Simply put, Dresden Codak is what the title of this entry suggests: veiled beneath the cryptions of science and intellectual concepts is a story that is sickeningly awful and poorly planned out. I'm sure in science when you're the only one who understands what's going on while most of everyone else is confused it means they're the idiots. However, when it comes to storytelling, you're the one who's fucking up when you're the only one who understands what's going on while the majority of the people think you're speaking E.T.ese.

Monday, April 11, 2011

How to Help Those Who Aren't Quite as Bright and Optimistic.

Yech. Don't you just hate people who are always so negative? They go around minding their own business until you ask them how there day is and they respond with something along the lines of "it's been shitty." Oh but you, being the bright-eyed idealist wearing rose-colored sunglasses that are also wearing rose-colored sunglasses are not gonna have this. So what's the best way to curbstomp this person's negative attitude that might otherwise be apart of who they are? Just follow these three easy steps, and you will be completely successful.

Step one: Show no sympathy. I mean come on, every day is a day to seize the carpe, or day, or whatever, especially for you, so bugger to all those who you go up to and ask them yourself to see how shitty their day is, and then reprimand them vehemently for doing so (I mean seriously, you went through all that trouble to go up and ask them how their day is and they ungratefully reply by saying their's sucks??? UNACCEPTABLE!) Which brings us to the next step.

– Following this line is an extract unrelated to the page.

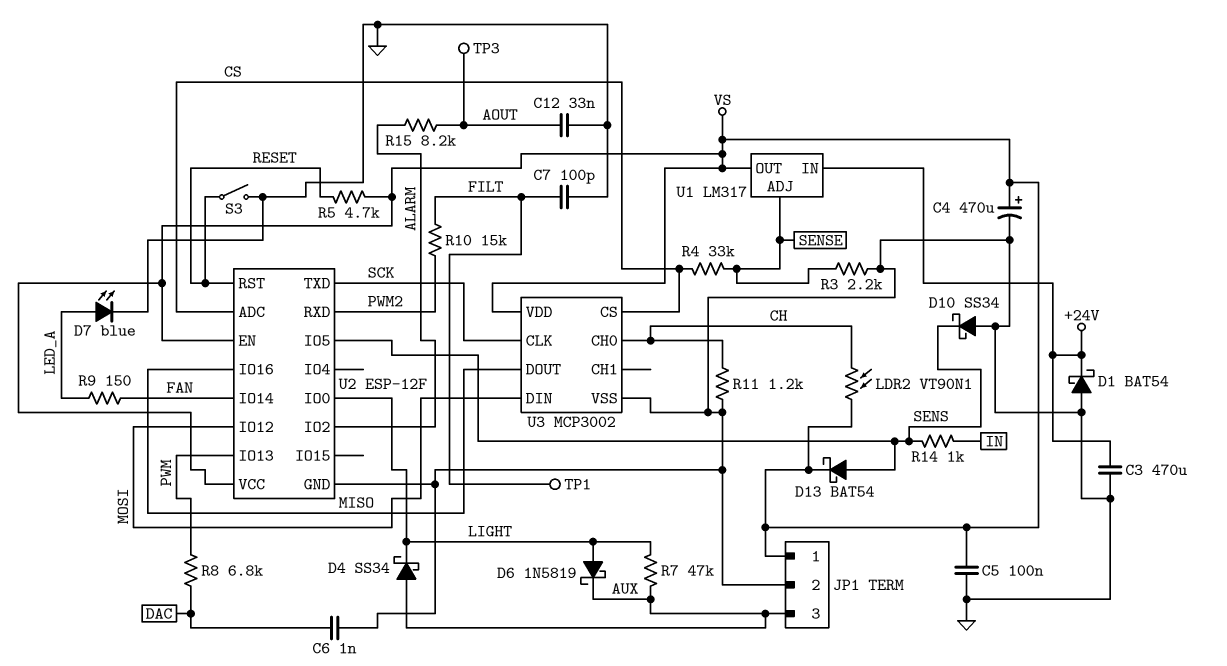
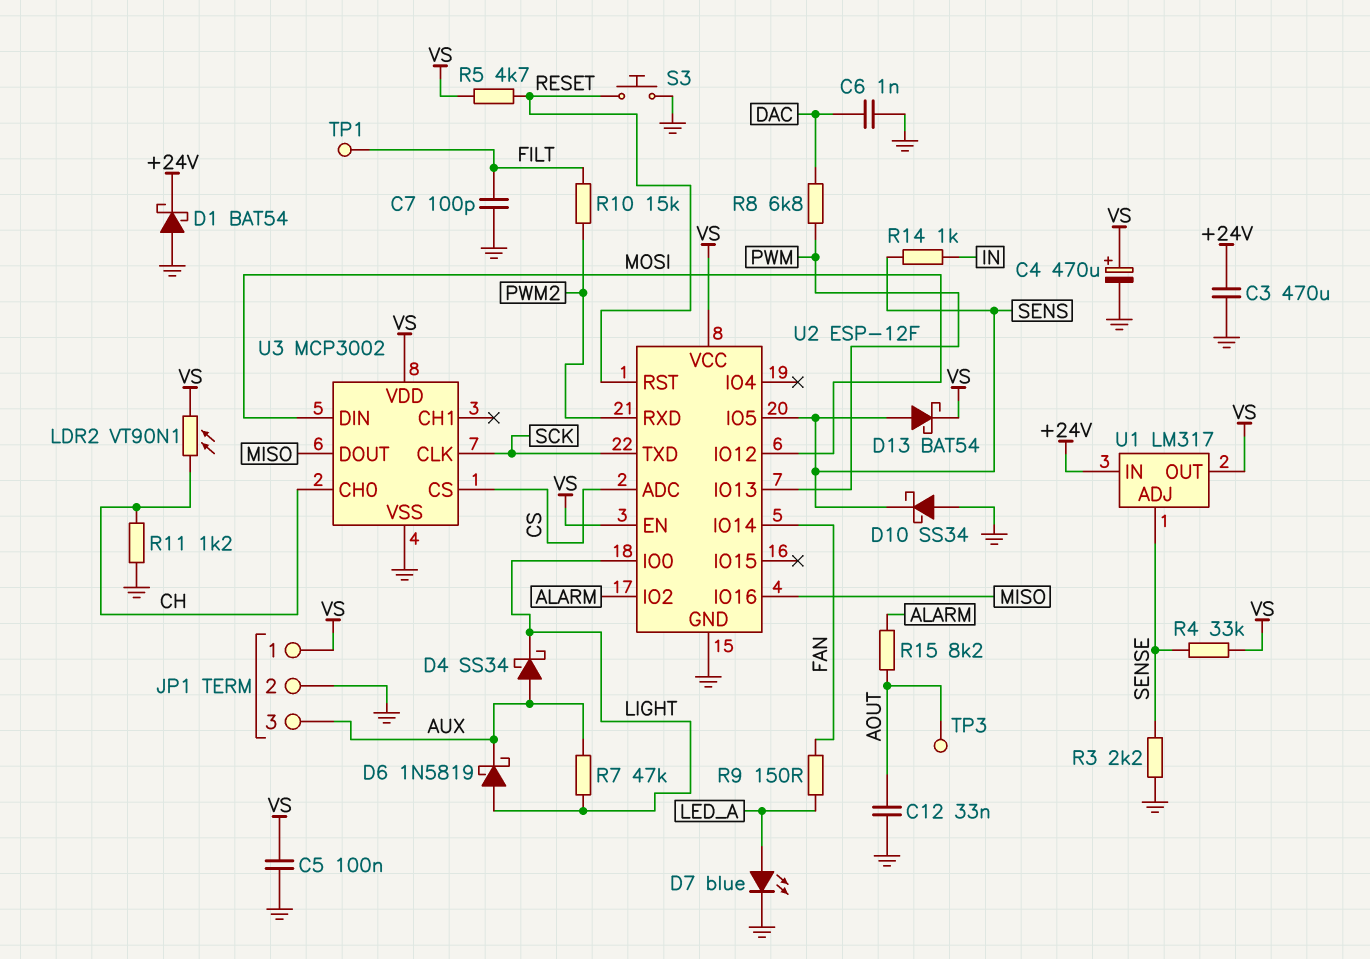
R4: 33k (CS, SENSE) -> 33k (SENSE, VS)
S3: switch (GND, RESET) -> button (GND, RESET)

Step two: Blame all the negativity on them for being such angsty cunts. So what if their close relatives died/everything they owned was burned in a housefire/they're just miserable failures at everything in life? It's clearly all their fault for not being able to recognize how beautiful life itself is, especially since it allows you to come up at them with your double rainbows and butterflies so you can try shoving your life's philosophy down their sorry gullets.

Step three: Don't give a fuck what they think, or what other people might think in general. Just because humans are social creatures doesn't mean we should have regard for one another, right? Of course we don't, and I don't need to elaborate on this because I know I'm right. You can say whatever the hell you want, but I won't care. I don't need to respect anybody else or their thoughts because the only person who deserves respect is myself!

And believe me, I would know all this. After all, I'm the one with TWO rose tinted sunglasses obstructing my line of sight, so everything I see is definitely the unvarnished truth.

Tuesday, March 29, 2011

Getting back up

Right then. I'm starting a new blog on account that the last one was just stinking in the back of my conscience. At least this one will have the balls to stink right in my face.

... I probably could've left that out and none would've been the wiser. Eh, the more you know, I suppose.